17/10/2019 47 articles reseauinternational.net  10min #163098

 Syrie : Washington laisse place à une intervention militaire turque dans le nord du pays

Rideaux pour les États-Unis en Syrie. La Russie et l'Iran doivent un grand merci à Erdogan

par M.K. Bhadrakumar.

Le scénario convenu en coulisses à travers des mois d'échanges confidentiels, souvent en tête-à-tête, entre les dirigeants russes et turcs concernant le nord-est de la Syrie entre dans une phase critique de mise en œuvre sur le terrain avec l'accord entre les Kurdes et le régime Assad.

Nous avons un scénario complexe dans lequel, d'une part, l'armée turque et les unités d'opposition syriennes fidèles à Ankara poursuivent sans relâche leur offensive vers le sud en étendant leur contrôle sur les régions frontalières de la Syrie peuplées par les Kurdes.

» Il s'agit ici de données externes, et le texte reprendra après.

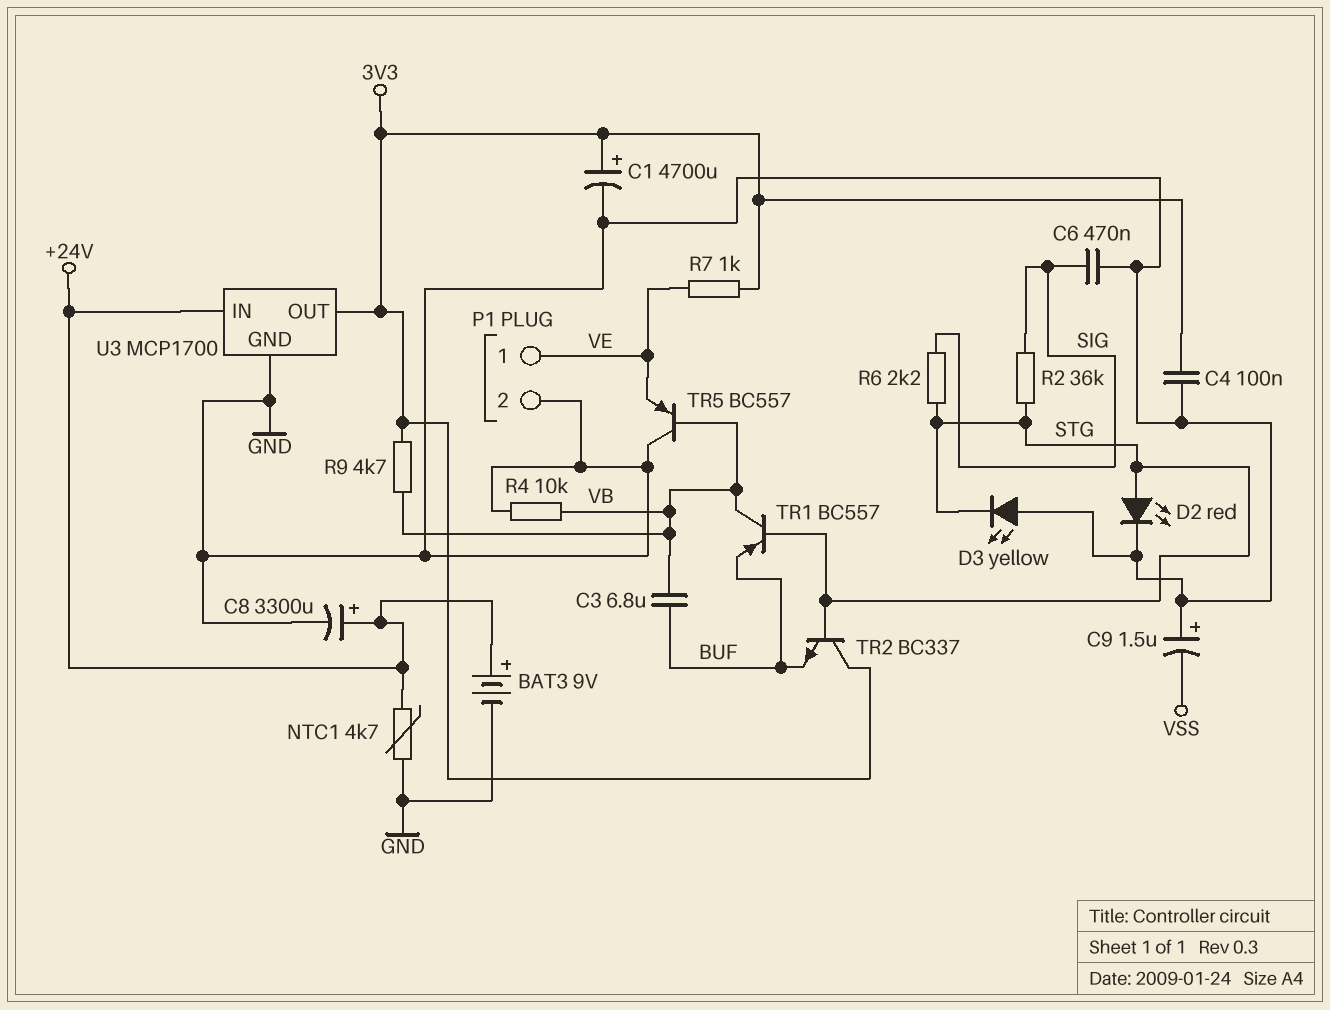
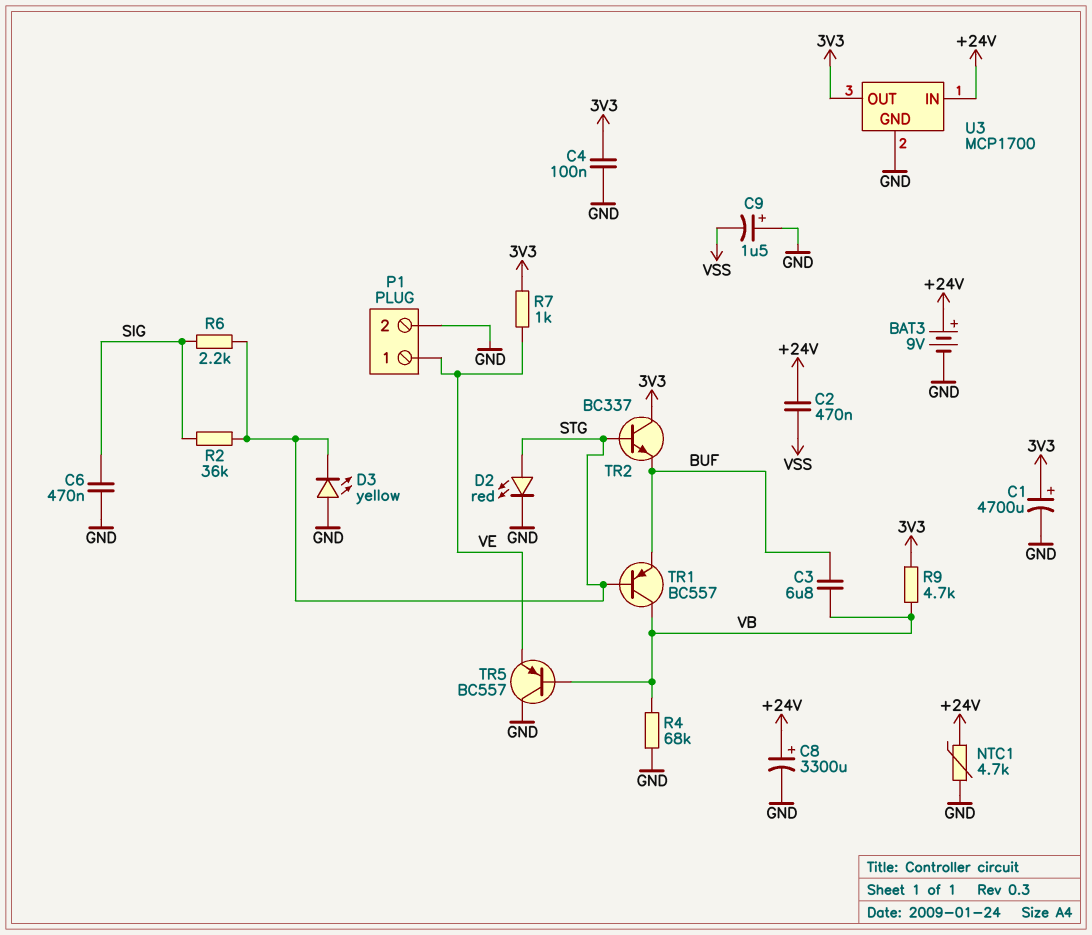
C2: none -> 470nF (+24V, VSS)
R4: 10k (GND, VB) -> 68k (GND, VB)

Selon le président turc Recep Erdogan, 1000 km2 de territoire auparavant sous contrôle kurde ont été «  libérés«.

D'autre part, suite à l'accord avec les Kurdes, les premières colonnes des forces gouvernementales syriennes se sont déplacées dans le nord du pays vers la frontière turque.

A première vue, Damas conteste l'offensive turque - comme il se doit - et, en principe, une confrontation peut s'ensuivre. Mais les choses ne sont jamais vraiment ce qu'elles paraissent à première vue en Syrie.

Un affrontement entre les forces turques et syriennes est tout simplement hors de question. Ce n'est pas ainsi que le jeu se joue.  Une déclaration du ministère turc de la Défense lundi a révélé que le chef militaire, le général Yasar Guler et son homologue russe, le général Valery Gerasimov, étaient en contact téléphonique et ont discuté de la « situation sécuritaire en Syrie et des récents développements ».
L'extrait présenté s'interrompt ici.